NetApp, Inc.
Latest List Rankings
Current Synopsis
NetApp, Inc. belongs in the Upside Ranks because its business has a clear connection to enterprise and cloud data storage, with an explicit business mechanism rather than a loose AI label. NetApp sells enterprise storage and cloud data-management software; AI projects need governed, performant data across hybrid environments. The bull case is that AI data preparation and hybrid-cloud storage refreshes support better growth than the market expects. The practical underwriting question is simple: can that mechanism show up in reported orders, revenue mix, margins, contracted demand, or cash flow quickly enough to justify the score? The bear case is mature storage competition, cloud-native displacement, enterprise budget pressure, and hardware-cycle cyclicality. This is therefore a report about mechanism and verification. The stock can work if the market sees durable proof in all-flash array growth, public-cloud storage ARR, operating margin, buybacks, AI data wins, and renewal rates. It should be cut or resized if those indicators weaken, because narrative alone is not enough for an investor-grade AI-infrastructure thesis.
Current Pillar Scores
Constructive but not clean value-gap score because the market is being asked to value NTAP on enterprise and cloud data storage optionality, not just the legacy comparable set. The setup works only if the mechanism is visible in orders, revenue mix, or contracted demand; otherwise the multiple should stay closer to cyclical peers.
Strong earnings score: the relevant question is whether all-flash array growth and related operating metrics are improving, not whether the stock has an AI label. Favor the score when revenue quality, margins, and backlog/ARR support the thesis; fade it if growth is only narrative-led.
Constructive but not clean catalyst score tied to specific proof points: all-flash array growth, public-cloud storage ARR, operating margin, buybacks, AI data wins, and renewal rates. The stock deserves credit when these items convert into reported numbers or signed customer commitments, not when management only describes a TAM.
NTAP at $112 trades above both the 50-day and 200-day moving averages — constructive uptrend intact. The 50-day moving average is $103 and the 200-day is $109. It is 11.8% below its 52-week high, a healthy pullback if the broader thesis remains intact. The 20-day move is +16.8%, showing strong near-term demand with some extension risk. Recent volume is roughly in line with the 50-day average, so price action matters more than volume confirmation here.

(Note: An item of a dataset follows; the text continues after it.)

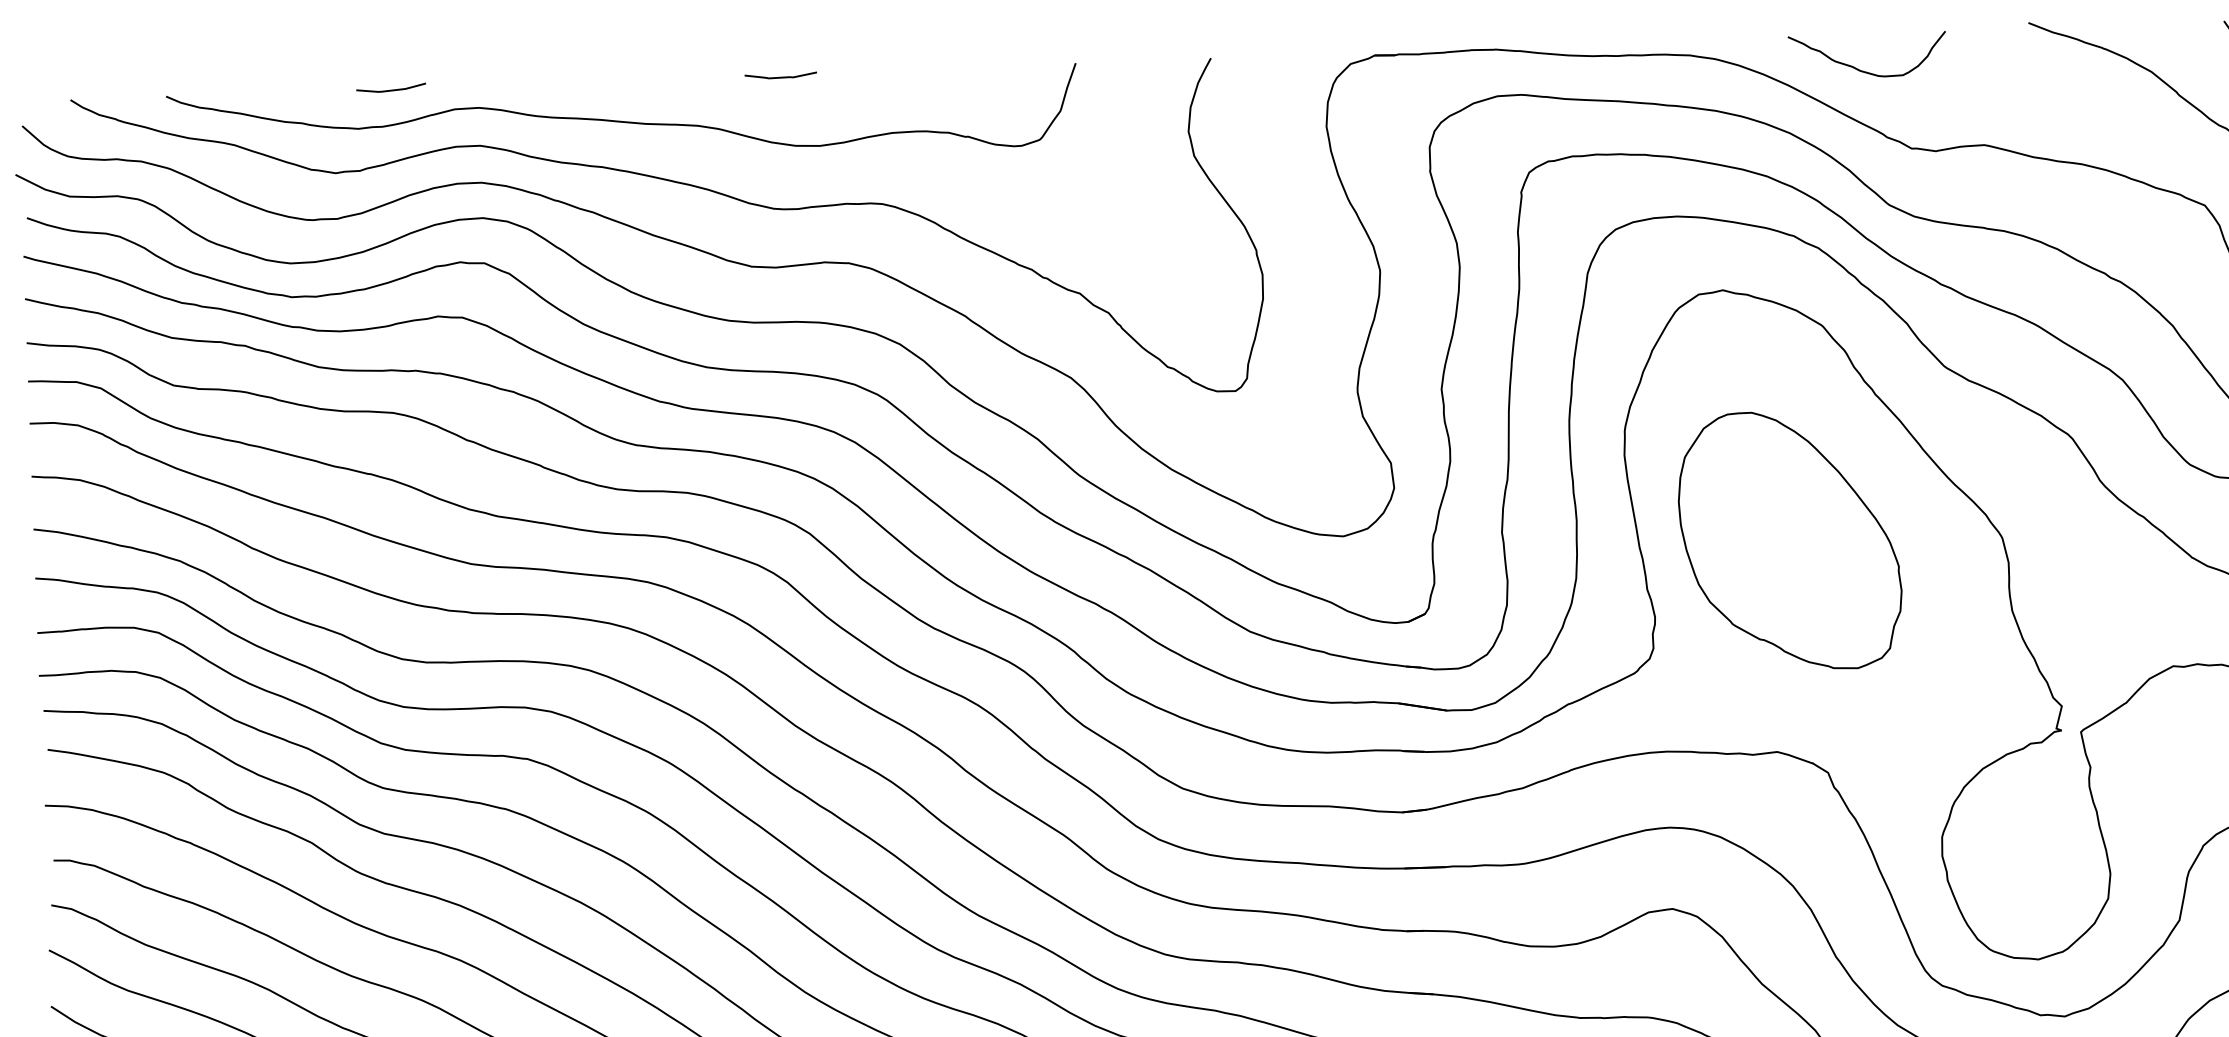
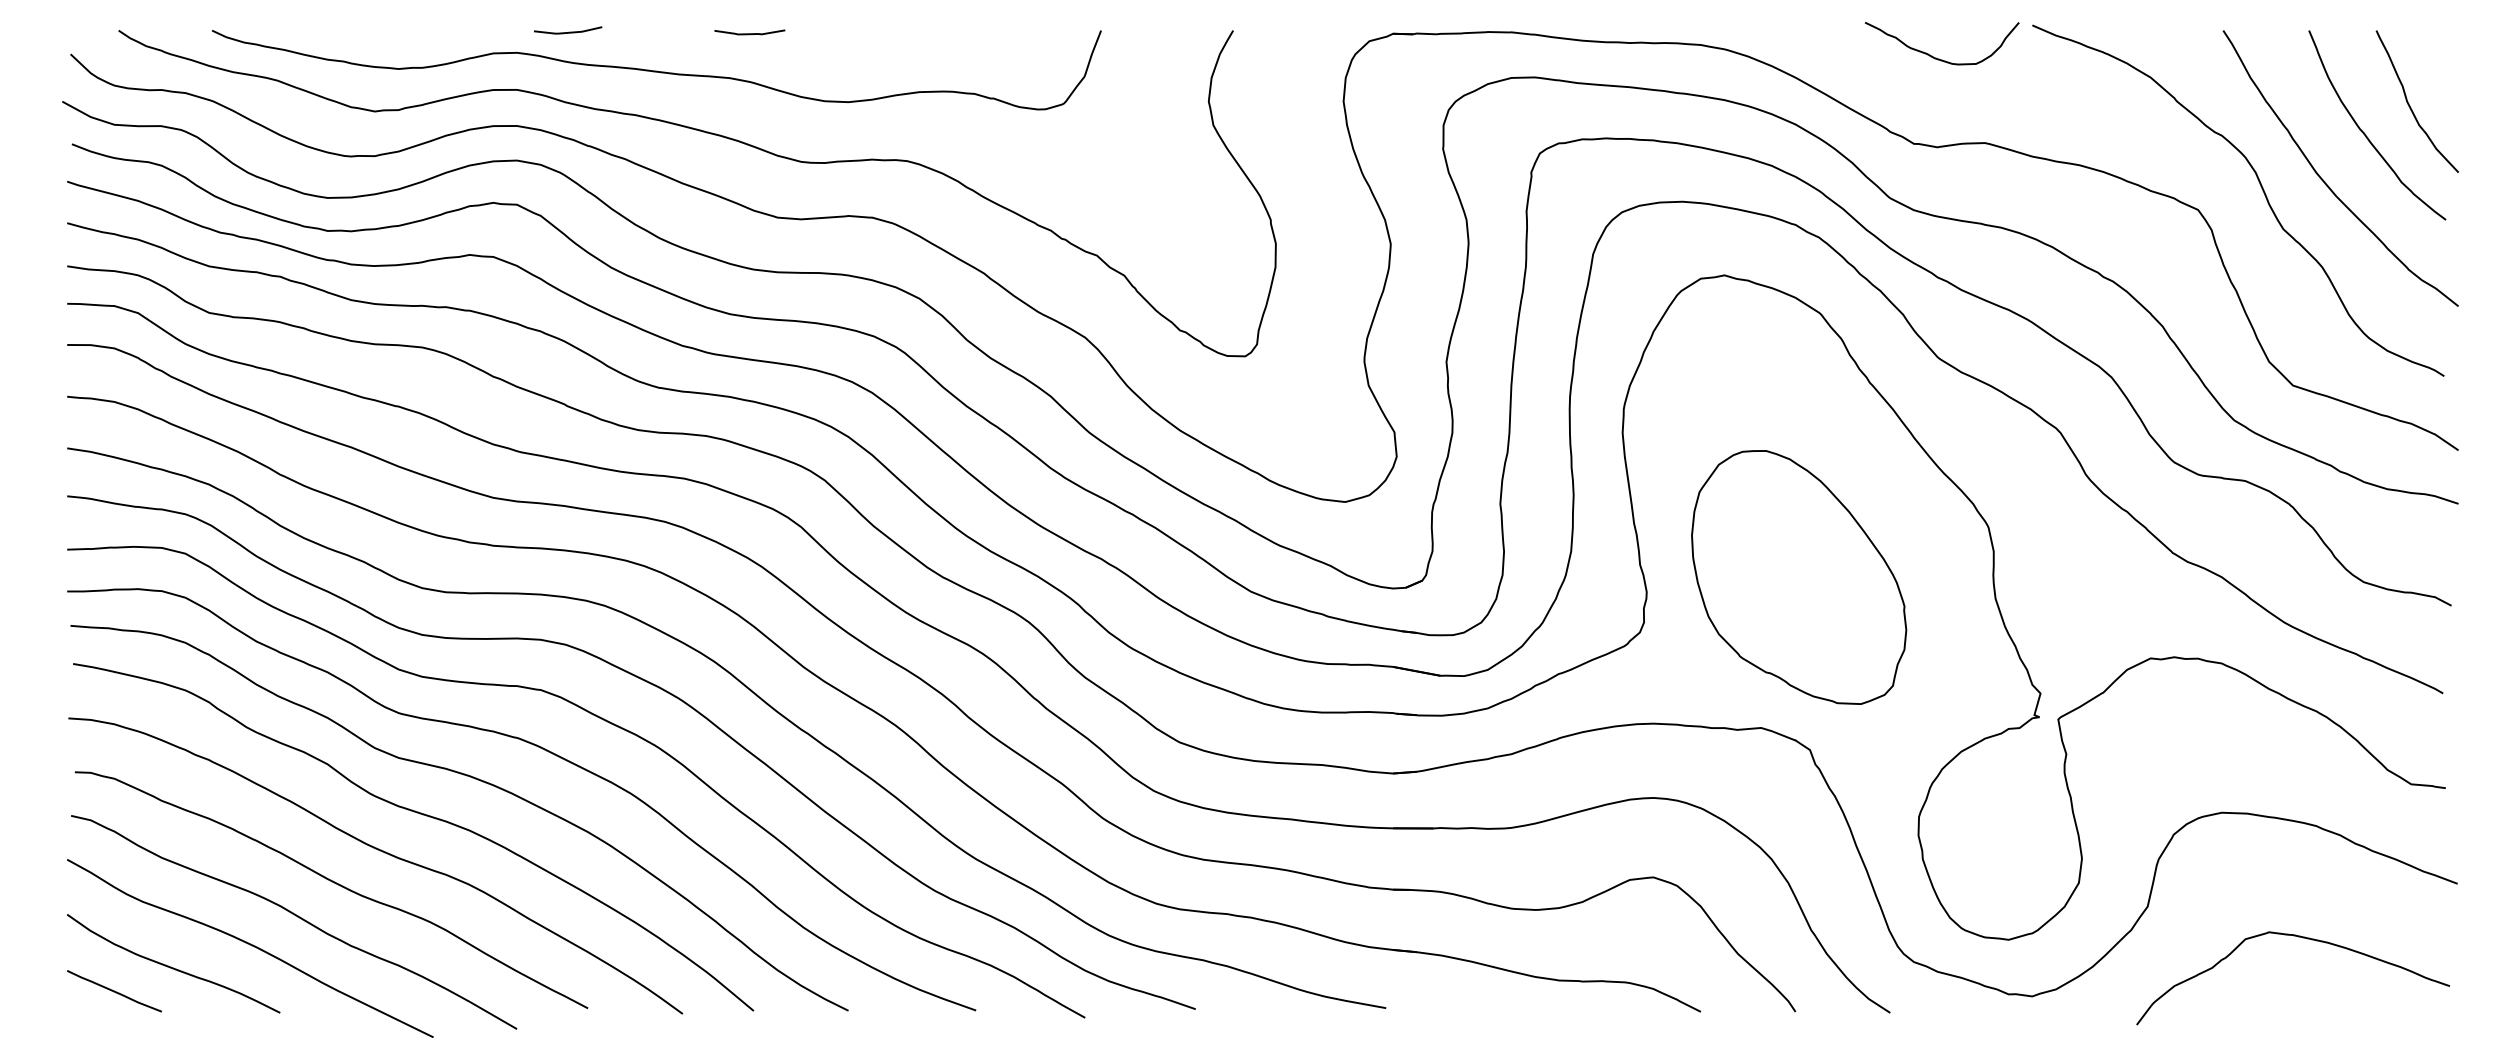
curve: (1862, 70) -> (1936, 57), moved
curve: (780, 76) -> (749, 33), moved
line: (391, 89) -> (568, 31), moved
part: (1790, 540) -> (1799, 577), moved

May refresh uses the real BRRR Buzz Score engine, not the fallback volume proxy. Current Buzz Score: 54.2/100, built from Google 50.0; Reddit 40.0; Wikipedia 50.0; Options 95.0; Short interest 50.0. Divergence read: Buzz falling (54) but price up (+5.5%) = EXHAUSTION.
Mixed upside score. A large move requires the market to underwrite NTAP as a real beneficiary of enterprise and cloud data storage, with evidence in all-flash array growth, public-cloud storage ARR, operating margin, buybacks, AI data wins, and renewal rates; without that evidence, the upside case collapses back to a normal sector multiple.
Current Path to Target
The 2x path requires a second layer of proof: NTAP must show that enterprise and cloud data storage can become a durable earnings stream rather than a one-cycle tailwind. That means multiple quarters of execution, customer or backlog evidence, and a credible margin/cash-flow bridge. Without those, a double is not underwritable.
Current Key Risk
The bear case is mature storage competition, cloud-native displacement, enterprise budget pressure, and hardware-cycle cyclicality. Specific invalidation: NTAP stops showing progress in all-flash array growth, public-cloud storage ARR, operating margin, buybacks, AI data wins, and renewal rates.
Current Key Metrics
BRRR Appearance History
Current analysis stays canonical. This is the compact scoreboard of where the name has shown up across monthly BRRR lists.